この後ろに“ | Invoke-Expression”を置けば、コードを直接実行できる。ページタイトルを引数にして実行する関数“Exec-SbCode”として定義しておくと便利だ。

なお、他のサービスでもURLでコードを取得できるなら、同じ手法が使える。たとえば、GitHubのGistでも


invoke-WebRequest <GistのRawページURL> | select -ExpandProperty content

のようにすればコードを取得できる。Gistは検索が面倒だが、コードの履歴が残り、フォークも可能だ。

Scrapboxからプログラムを探すなら“#PowerShellCode”をキーワードにして、


((Invoke-WebRequest https://scrapbox.io/api/pages/<プロジェクト名>/search/query?q=%23PowerShellcode).content | ConvertFrom-Json).pages | select title

とすればよい。登録したプログラムやワンライナーなどをすべてリストにできれば、ここから何かを探すのは簡単である。これも、必要なら、これも“List-SbCode”などという名前で関数定義しておく。

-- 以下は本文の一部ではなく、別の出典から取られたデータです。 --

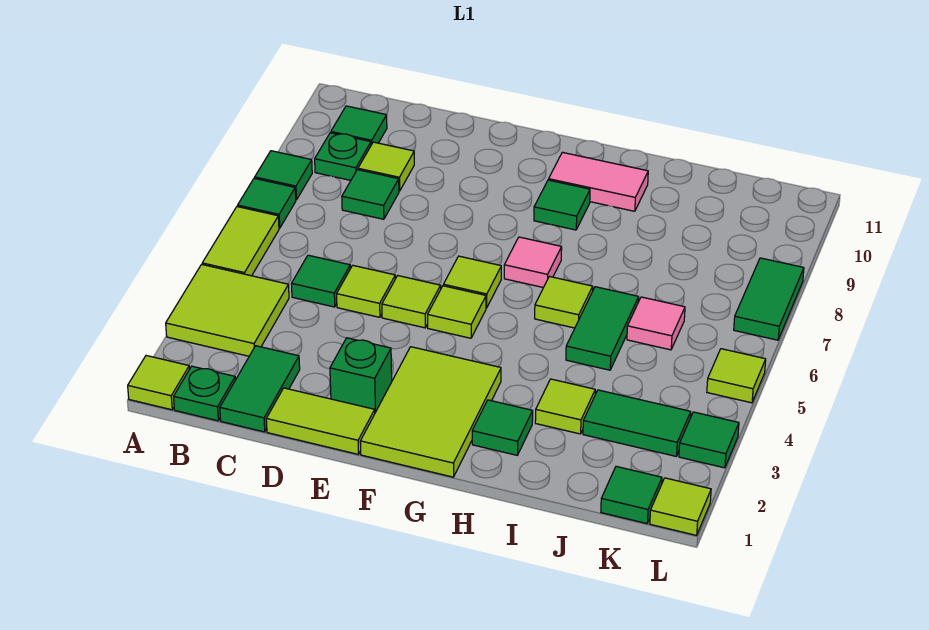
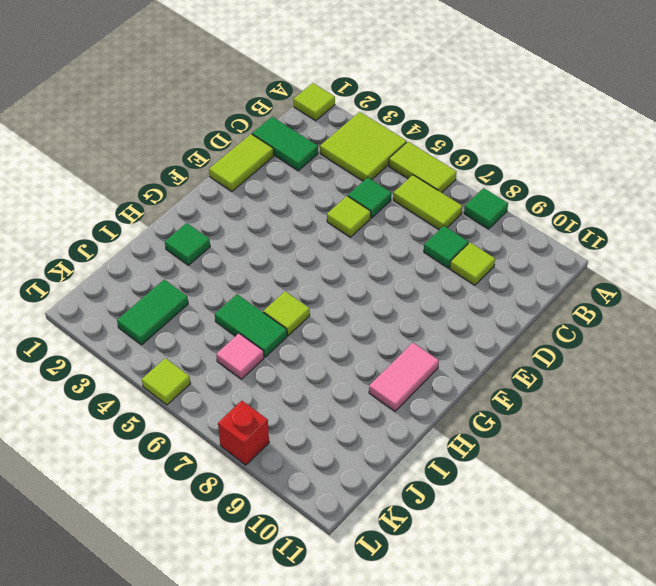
lime tile B6:B7 level 1 -> none
red brick L8 level 1 -> green tile L7:L8 level 1
none -> green tile A7 level 1
none -> green plate B1 level 1
none -> green plate B9 level 1
none -> green tile B10 level 1

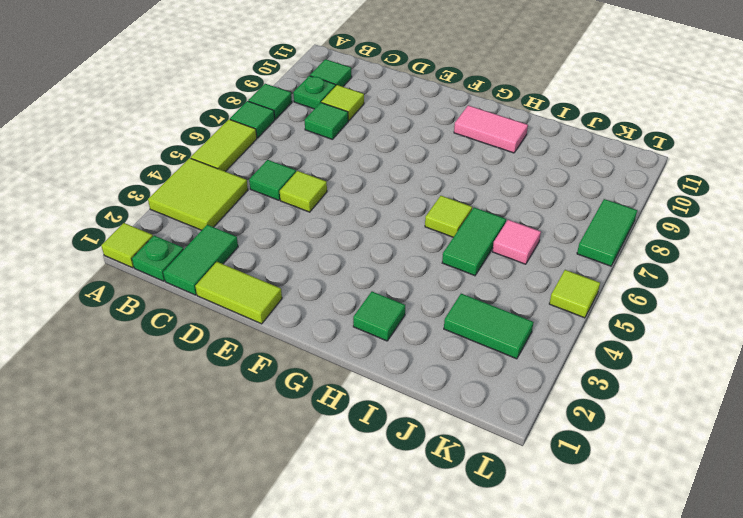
none -> green brick E2 level 1
none -> lime tile E5 level 1
none -> lime tile F1:G3 level 1
none -> lime tile F5 level 1

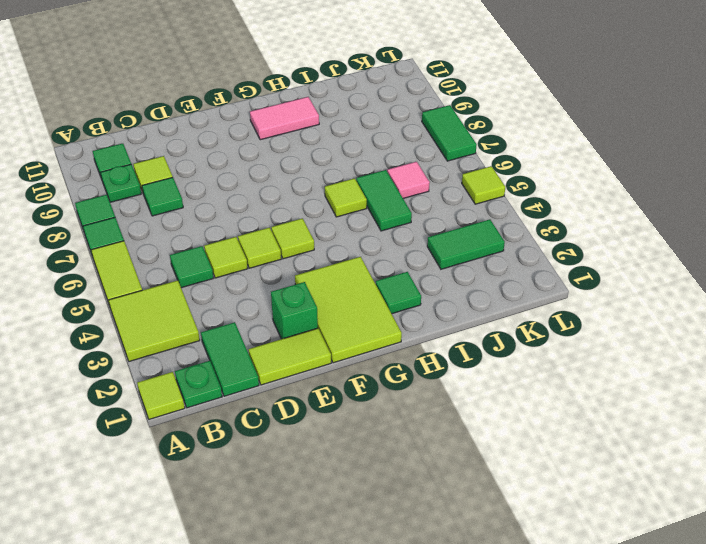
none -> lime tile F6 level 1
none -> pink tile G7 level 1
none -> green tile G9 level 1
none -> lime tile I3 level 1

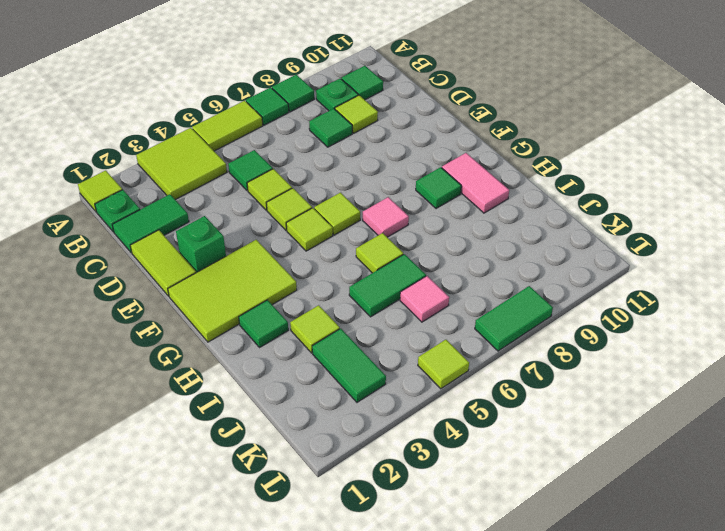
none -> green tile K1 level 1
none -> lime tile L1 level 1
none -> green tile L3 level 1

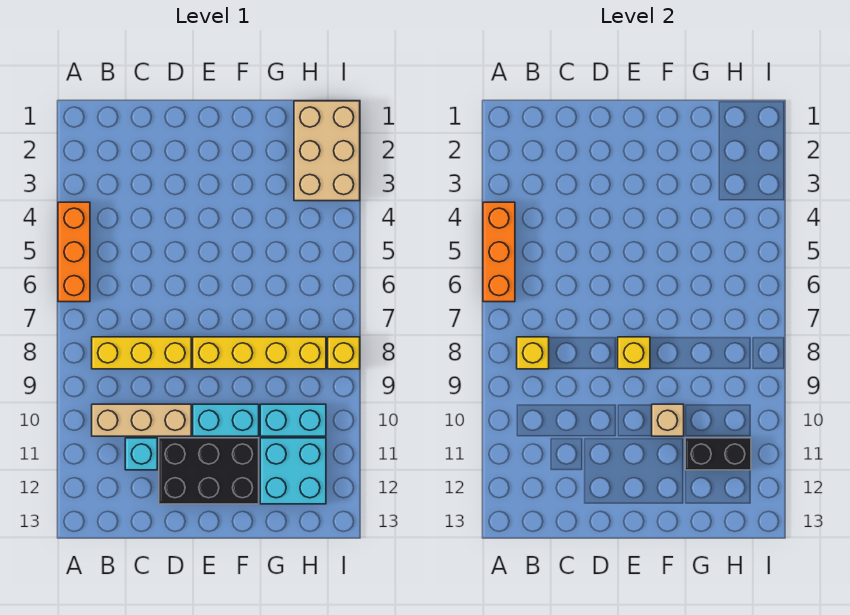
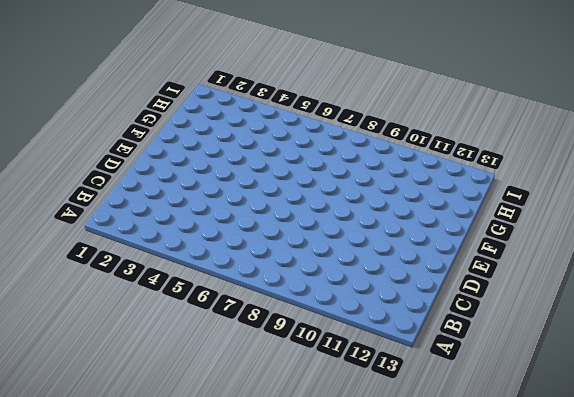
none -> orange brick A4:A6 level 1
none -> yellow brick B8:D8 level 1
none -> tan brick B10:D10 level 1

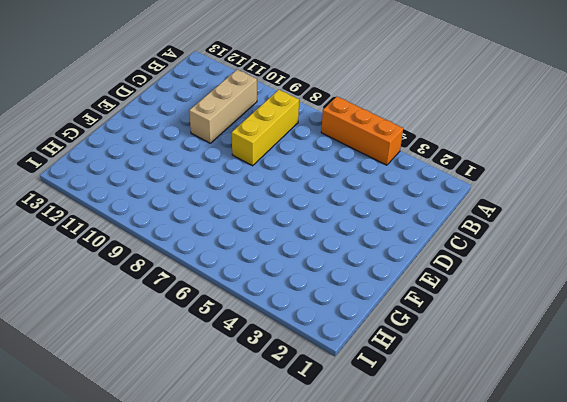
none -> cyan brick C11 level 1
none -> black brick D11:F12 level 1
none -> yellow brick E8:H8 level 1

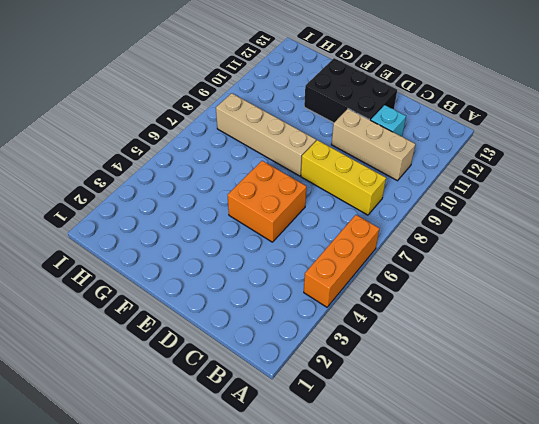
orange brick D5:E6 level 1 -> none
tan brick E8:H8 level 1 -> yellow brick E8:H8 level 1
none -> cyan brick E10:F10 level 1
none -> cyan brick G10:H10 level 1
none -> cyan brick G11:H12 level 1

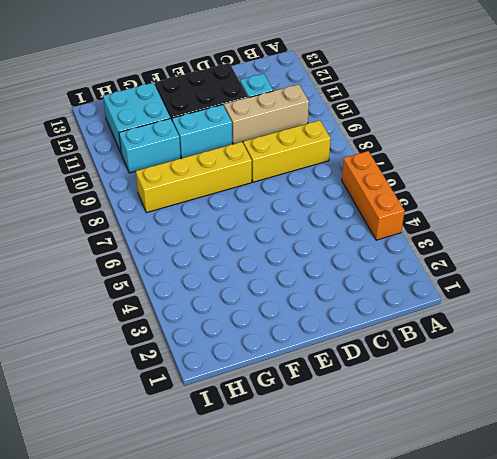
none -> tan brick H1:I3 level 1
none -> yellow brick I8 level 1
none -> orange brick A4:A6 level 2

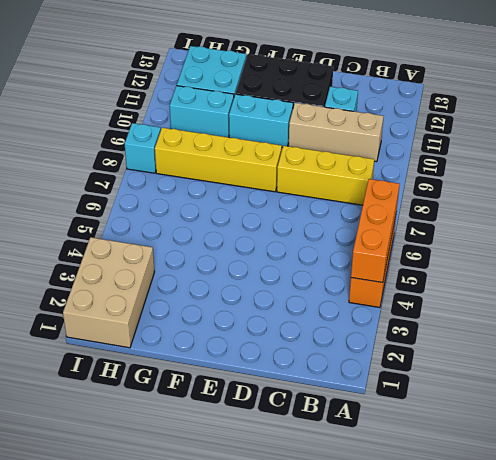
cyan brick I8 level 1 -> yellow brick I8 level 1
none -> yellow brick B8 level 2
none -> yellow brick E8 level 2
none -> tan brick F10 level 2

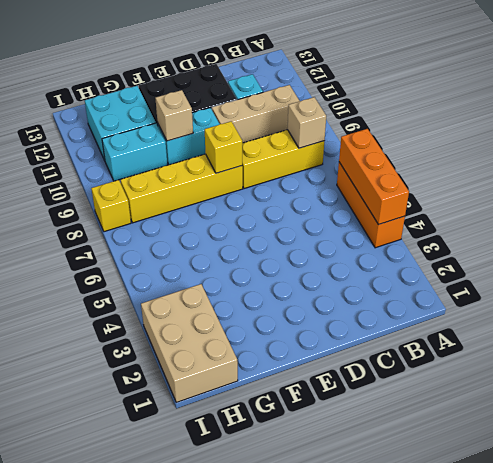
tan brick B8 level 2 -> yellow brick B8 level 2
none -> black brick G11:H11 level 2

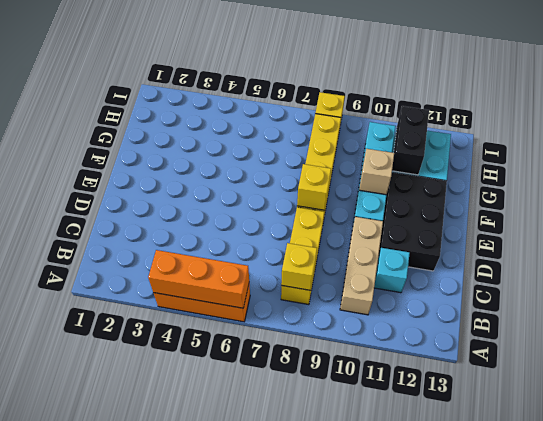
none -> tan brick H1:I3 level 1

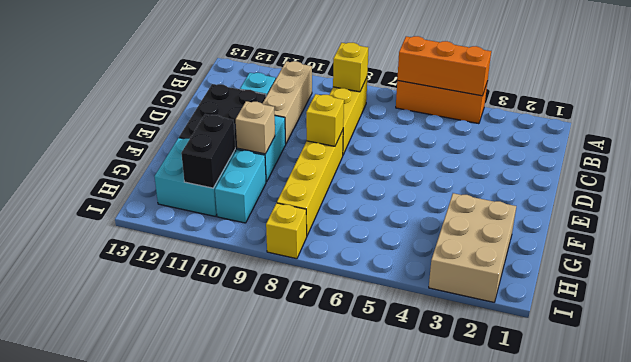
tan brick G2:I3 level 1 -> tan brick H1:I3 level 1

“Exec-SbCode”さえローカルで定義されていたら「Exec-SbCode "List-SbCode"」で関数を組み込むことができる。そのほか、コードの表示や該当のScrapboxページの表示など、便利そうなコマンドを作ってページに記録しておけば、どのマシンでも取り出すことができる。1つのコマンドを起点に、自分のプログラムにすぐにアクセスでき、再帰的にコマンド、プログラムを読み込んで環境を整備できる。相手はクラウドなので、どのマシンでも、どこからでもアクセスが可能である。

最後に、この仕組みは増井俊之氏のアイディアが元で、筆者は、PowerShellで使う方法を考えただけということをお断りしておく。

今回のタイトルネタは、ブラッドベリの「何かが道をやってくる」(創元SF文庫)である。妙に「大人」について考えさせられるのは筆者の成長が止まっているせいか。